El caso de los Juegos Olímpicos es aún más evidente. Es imposible separar los juegos de Barcelona o de Sydney de la difusión de la identidad australiana y catalana. Después de apagada la flama, el mundo ya sabía de qué estaban hechos ambos sitios. Ahí mismo radica, naturalmente, el riesgo de la organización de una fiesta que convoca al mundo entero. Pienso, ahora, en la Copa América de futbol celebrada en Venezuela hace un par de años. La intención del gobierno chavista era mostrar una cara amable y eficiente. Consiguió lo contrario: los periodistas destacaron la precariedad de la vida en Venezuela y los aficionados —que gritaron consignas en contra de Chávez hasta cansarse— se encargaron de evidenciar la discordia imperante en el país.

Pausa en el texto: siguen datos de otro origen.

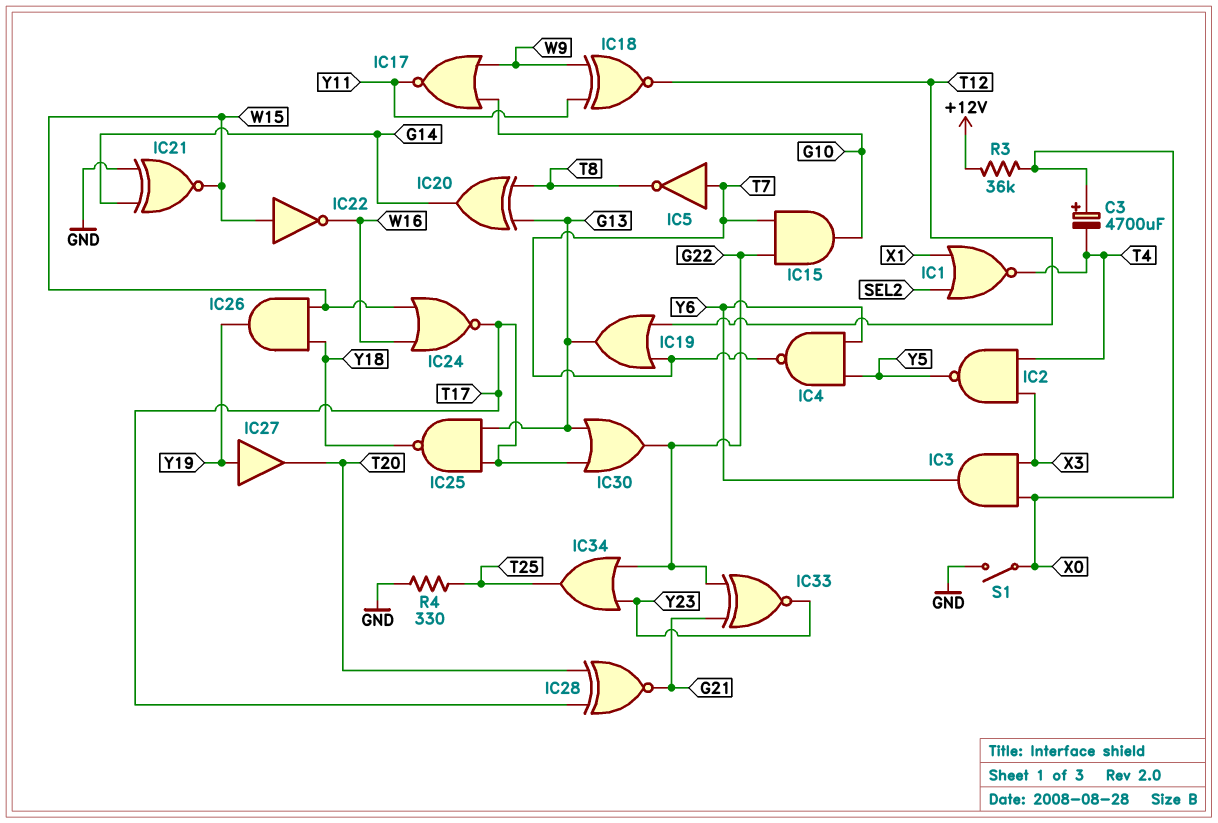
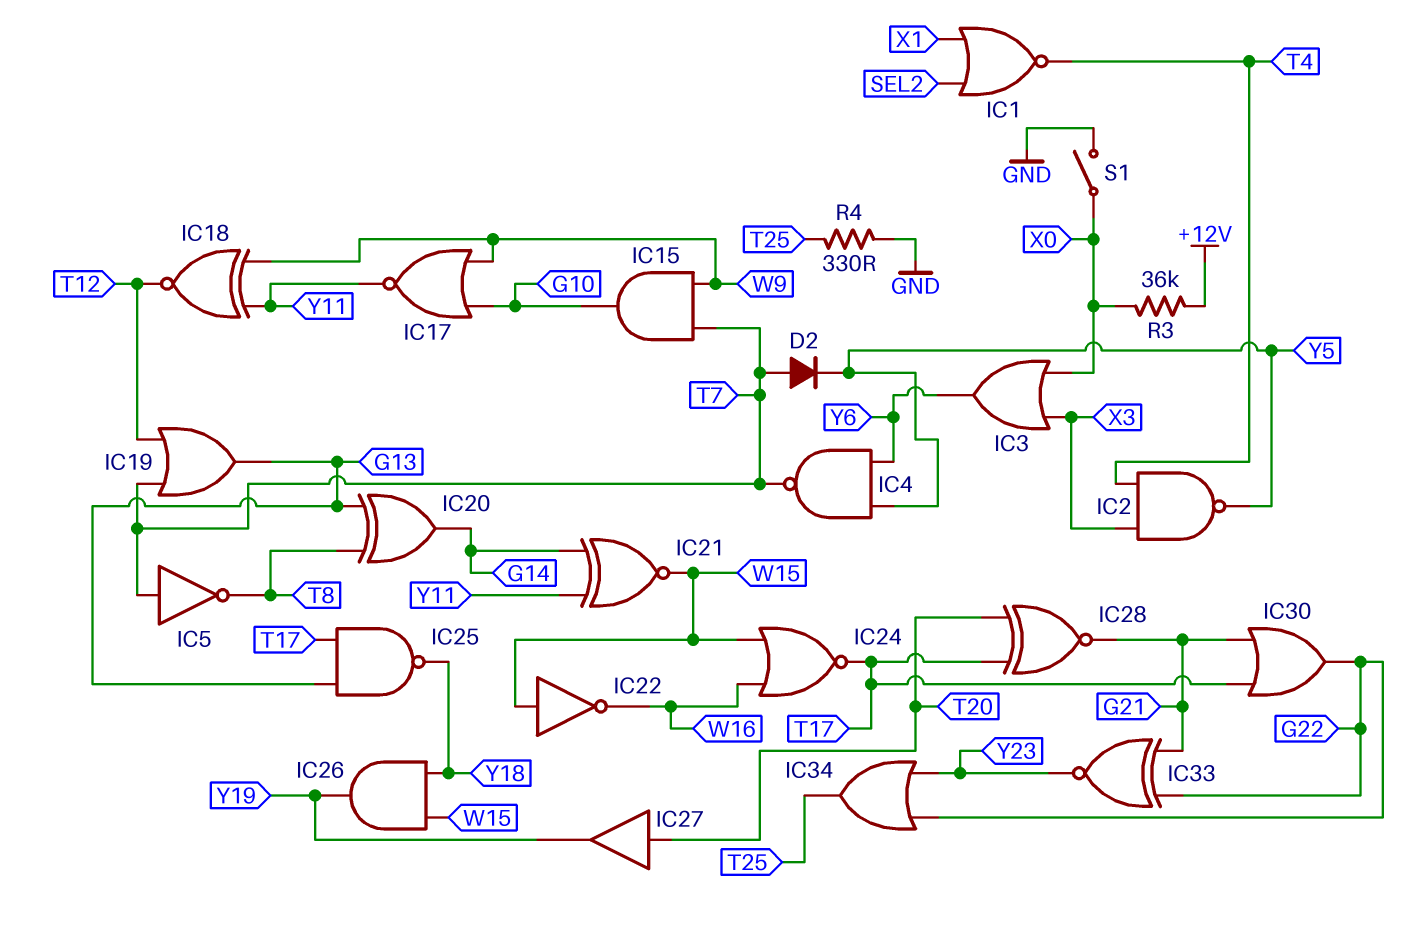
C3: 4700uF (plus X0, minus T4) -> none
D2: none -> diode (A T7, K Y5)
IC3: AND (in X0, in X3, out Y6) -> OR (in X0, in X3, out Y6)
IC15: AND (in G22, in T7, out G10) -> AND (in T7, in W9, out G10)
IC21: XNOR (in G14, in GND, out W15) -> XNOR (in G14, in Y11, out W15)
IC27: buffer (in Y19, out T20) -> buffer (in T20, out Y19)
IC30: OR (in G13, in T17, out G22) -> OR (in G21, in T17, out G22)

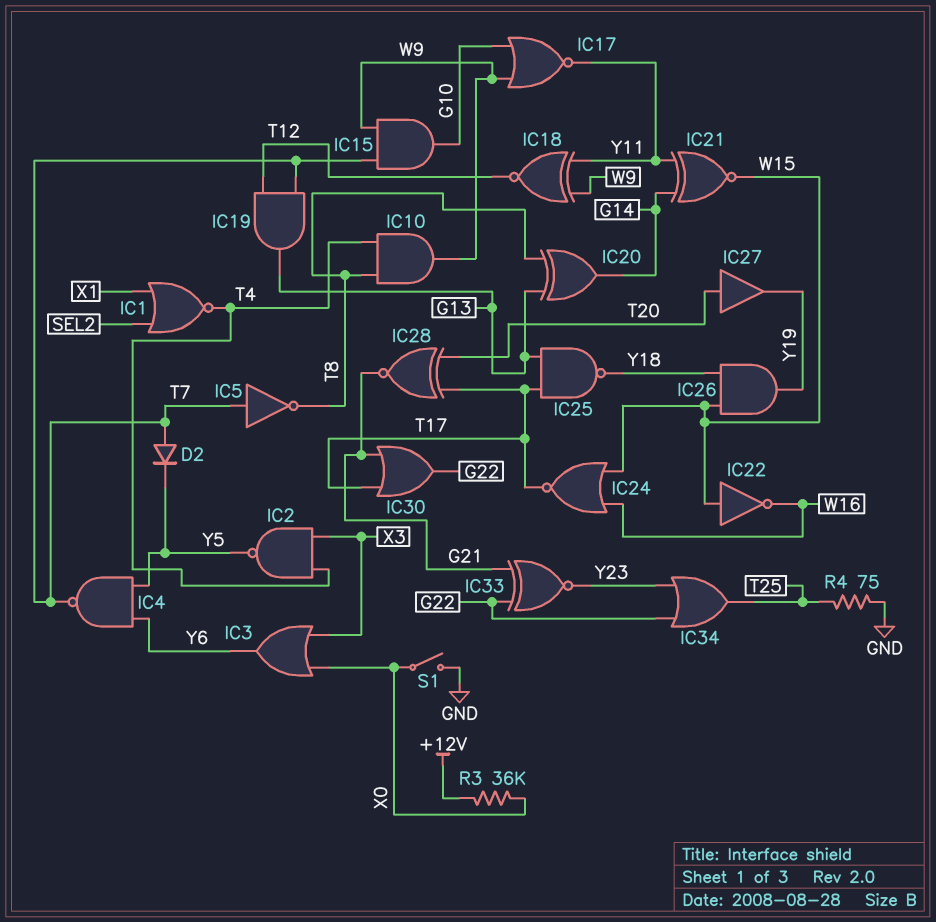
IC10: none -> AND (in T4, in T8, out W9)
IC19: OR (in T7, in T12, out G13) -> AND (in T7, in T12, out G13)
R4: 330 (GND, T25) -> 75 (GND, T25)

Ni hablar, por supuesto, de la legendaria reacción de Adolfo Hitler frente al triunfo del velocista Jesse Owens, y otros atletas de color, durante los juegos de 1936. Después del desplante racista del dictador alemán, nadie en el mundo pudo realmente ignorar la verdadera cara del régimen Nazi. Otro caso fue la matanza de deportistas israelíes —y la torpeza de la policía alemana— durante los juegos de Munich. Lo ocurrido entre el 5 y el 6 de septiembre en la villa olímpica de esa ciudad alemana marcó para siempre a Oriente Medio y puso de nuevo sobre la mesa las heridas del Holocausto.

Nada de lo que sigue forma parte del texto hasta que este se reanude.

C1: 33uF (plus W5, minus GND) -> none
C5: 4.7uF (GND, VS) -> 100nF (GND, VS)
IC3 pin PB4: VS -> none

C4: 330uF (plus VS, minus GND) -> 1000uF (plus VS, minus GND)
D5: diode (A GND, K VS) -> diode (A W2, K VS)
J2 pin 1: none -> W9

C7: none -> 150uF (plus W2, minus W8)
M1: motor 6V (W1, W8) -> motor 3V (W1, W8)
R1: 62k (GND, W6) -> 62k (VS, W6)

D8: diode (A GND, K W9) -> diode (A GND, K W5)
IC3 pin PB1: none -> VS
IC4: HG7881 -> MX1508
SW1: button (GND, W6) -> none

Por todo esto, en el entendido de que un encuentro como los Juegos Olímpicos es un escaparate sin parangón para un país, el gobierno comunista chino enfrenta una crisis de enorme magnitud. En las últimas semanas, con el asedio a la flama olímpica en todas las ciudades por las que ha pasado, el régimen autoritario de Pekín puede haber perdido ya la batalla de relaciones públicas que está, para la sede, en el corazón de toda experiencia olímpica. En 2001, al ganar el derecho a ser anfitrión de los Juegos Olímpicos, el ministro del deporte chino anunció que la oportunidad de ser sede traería “progreso cultural, educativo, deportivo y, crucialmente, en la agenda de derechos humanos” para el país. Esa era también la apuesta del Comité Olímpico Internacional, que tuvo que capear una tormenta de reclamaciones cuando decidió otorgar la sede a China. Por eso no resulta descabellado asegurar que, hoy, el gigante asiático ya ha fracasado como sede olímpica: aunque los juegos resulten un éxito (como seguramente ocurrirá), la mancha que ha dejado la masacre en el Tíbet y las protestas frente a la antorcha serán permanentes.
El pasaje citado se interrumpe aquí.